天髎まとめ:効能・取穴・関連症状

名称

  • 和名:天髎(てんりょう)
  • 経穴:手の少陽三焦経(TE15)
  • 英名:Tianliao (TE15)


取穴(位置・取り方)

  • 肩上部、肩井(GB21)肩髃(LI15)を結ぶ線の中点付近で、肩甲上角の高さに取る。
  • 肩関節をやや外転させると陥凹が明瞭になり、取穴が容易になる。
  • 胸郭の上部と肩の境界にある位置で、頸部から肩への移行部にあたる。


解剖(近接構造)

  • 表層:皮膚・皮下組織。
  • 筋肉:僧帽筋上部、肩甲挙筋。
  • 神経:副神経(副神経枝)、頸神経叢の枝。
  • 血管:頸横動脈。


東洋医学的作用(要点)

  • 疏風解表:外感風邪の頭項部症状を和らげる。
  • 理気止痛:肩部・項部の痛みや緊張を緩和する。
  • 通絡活血:経絡の滞りを改善し、血流促進を図る。


主な適応

  • 肩こり、僧帽筋の緊張。
  • 肩関節周囲炎(五十肩)。
  • 頸部痛、項強。
  • 咳嗽、気管支炎。
  • リンパ節腫脹。


刺鍼(実践上の注意)

  • 刺入方向:斜めに肩甲骨方向、または直刺。
  • 刺入深さ:0.3〜0.5寸(約10〜15mm)。
  • 注意点:深刺すると肺尖部に達する危険があるため、必ず浅刺を基本とする。
  • 灸法:肩こりや風邪による項背部のこわばりに温灸を用いる。


臨床のコツ・刺鍼コンビネーション

  • 天髎(TE15)は、肩こりや項背部の緊張に用いられる重要な経穴です。
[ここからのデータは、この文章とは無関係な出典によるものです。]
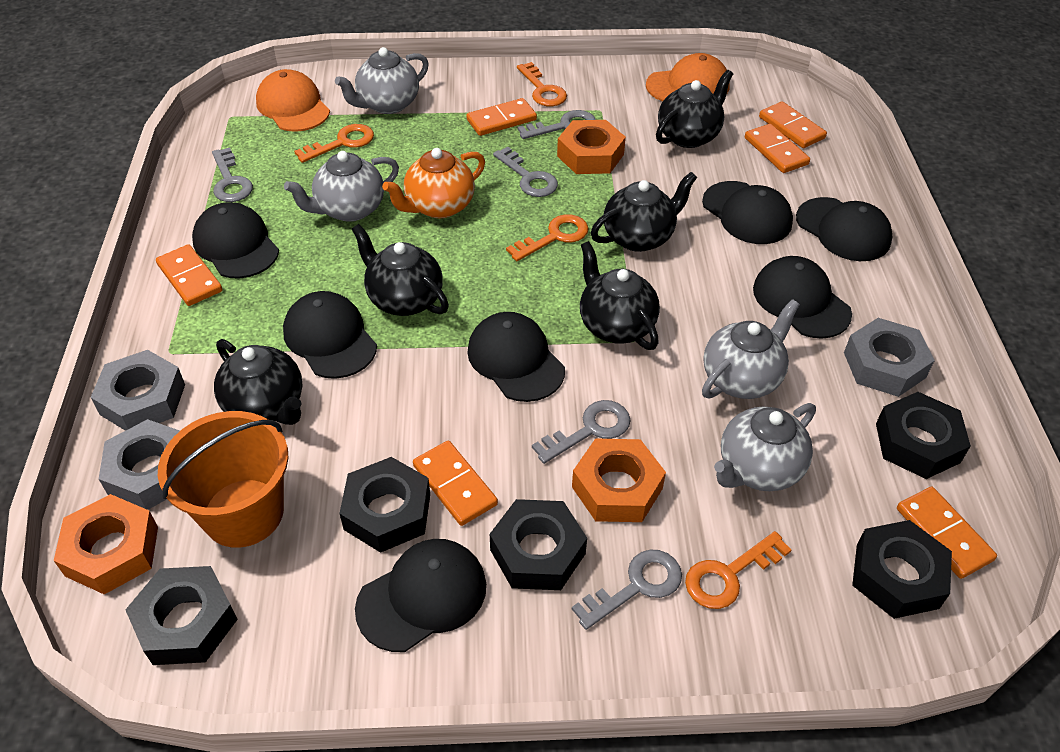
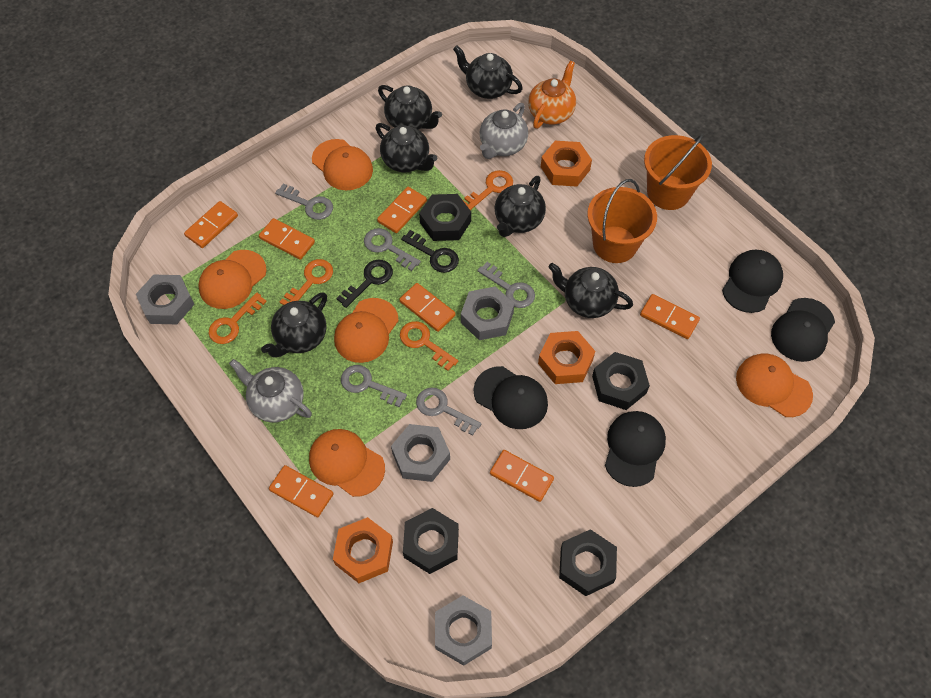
black cap: 7 -> 4
black key: 0 -> 2
black nut: 5 -> 4
black teapot: 5 -> 6
grey nut: 3 -> 4
grey teapot: 4 -> 2
orange bucket: 1 -> 2
orange cap: 2 -> 5
orange domino: 6 -> 7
特に僧帽筋の過緊張やストレス性肩こりに応用されます。
  • 肩こり・項背部のこわばり:天髎(TE15)+肩井(GB21)風池(GB20)
  • 肩関節周囲炎:天髎(TE15)+臑会(TE13)肩髃(LI15)天宗(SI11)
  • 風邪による項背部のこわばり:天髎(TE15)+大椎(GV14)風門(BL12)
  • 臨床的には、肩こり・風邪症状・呼吸器疾患にまたがって応用され、肩部と胸郭の境界で「気の停滞を解き放つ」穴として知られています。


※本サイトは東洋医学における経穴の学習を目的としています。実際の鍼灸施術は必ず国家資格を持つ専門家にご相談ください。自己治療として刺鍼を行うことは危険ですのでお控えください。